Comey: Dunno much about the Russian I took

Over at Bloomberg, the estimable Leonid Bershidsky, a former Russian newspaper editor, outlines one little-noted element in Monday's congressional hearings with FBI director James Comey in his pieced titled "Why the Comey Hearing Is Scary To A Russian."

You definitely want to read it, but the short answer is that Comey told Congress he didn't know what Gazprom is.  Gazprom is a company so vast and so omnipresent in understanding Russian affairs that it's the equivalent of the FSB chief saying at a Russian hearing that he had never heard of ExxonMobil, Bershidsky notes.

Now, it's possible that Comey meant he didn't know much about it in detail, or that the thought of discussing it with an ignorant Democrat boob, which is who his questioner was, gave him a headache just to think about, but it might just mean he doesn't really know.

It calls to mind that understanding anything about Russia – particularly its history in the 1990s involving its hideous transition from communism – is a task that takes time and effort.  How would anyone understand Gazprom?  It takes knowing your oligarchs, knowing how privatization and reform as the country exited communism were botched, and understanding how massive opportunities were wasted because of the failure of the U.S. during the Clinton administration to give the country competent advice (they gave bad, exceptionally bad, advice, and let the International Monetary Fund give even more bad advice).  It take knowing how these oligarchs rose to power.  It takes understanding how the Chechen Wars evolved from gang activity in Moscow, how those gangs integrated with the rise of the oligarchs, such as Boris Berezovsky and others.  It takes understanding how these gangs infiltrated Russia's security organs, rendering some indistinguishable from gangs but also out of the control of the central government.  This is why Putin cannot be blamed for every weird hit job that emerges out of Russia.
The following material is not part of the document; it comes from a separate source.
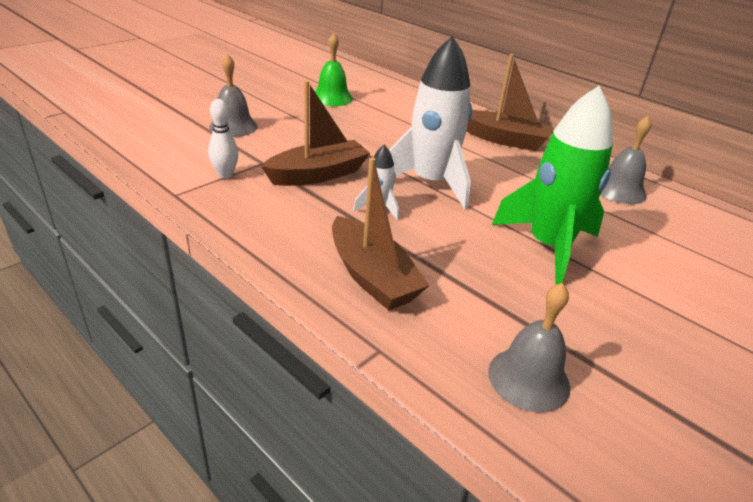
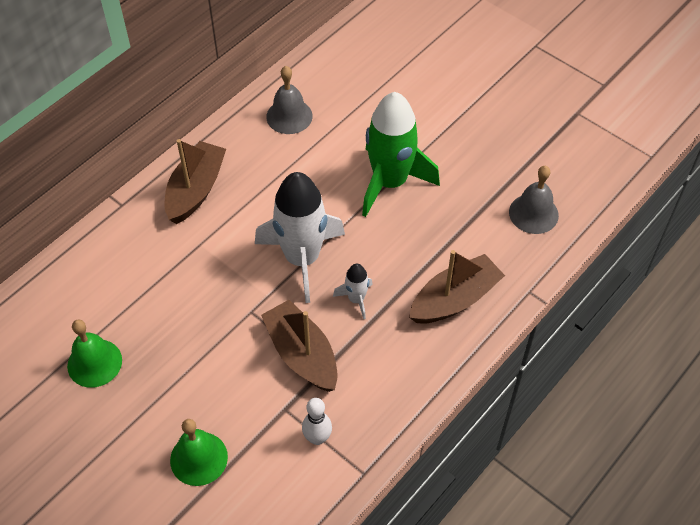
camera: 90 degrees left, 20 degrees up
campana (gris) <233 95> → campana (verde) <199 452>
Most of all, studying Russia and its recent past is what enables an understanding of the rise of Vladimir Putin.  Three excellent sources for mastering this, and it will take time and intellectual firepower, are The Last Tsar, by Steven Lee Myers of the New York Times; Putin's Kleptocracy, by Russian scholar Karen Dawisha; and The Godfather of the Kremlin, by since murdered Forbes journalist Paul Klebnikov. 

If you don't spend time on these topics, Russia looks like a muddled mess, a riddle wrapped in a mystery inside an enigma, as Churchill put it.  Read this stuff, and it's not so mysterious.  One wants to hope that Comey has read this stuff or material even more informative, but his answer on Gazprom is a bit worrisome and serves only to whip up an atmosphere of hostility to Russia – even when it is not warranted, Bershidsky argues, which cannot be a useful thing.

Meanwhile, as I argued a couple weeks ago here, the state of Russian area studies is pretty weakened, indeed, creating a vast void of ignorance for American policymakers:

How many Russians do most Americans know, anyway?  How many kids in school study the Russian language?  On the other side of the equation, how many Americans do most Russians know?  The connections are negligible.  Other than from a small wave of immigrants from the 1980s and 1990s, the Russians are largely unknown to us.  Since the Cold War's end in 1991, Russian language and Russian area studies at universities have dwindled precipitously, to just 371 bachelor's degrees, 12 master's degrees, and one – count 'em, one – doctoral degree.  Those figures are from 2014, and the Department of Education hasn't gotten around to updating them in the past three years, but the trend line from the charts is clear: it's a 66% decline since 1969, and it's the only strategic language and studies area that has seen any such decline.  Chinese, Arabic, and Korean have all seen soaring gains.  Russian is the only one that has fallen.  Neither we nor the intelligence community has the knowledge base needed to make informed decisions about the country.

Bershidsky is right.  I really hope Comey wasn't telling all when he told the Democrat he'd never heard of Gazprom.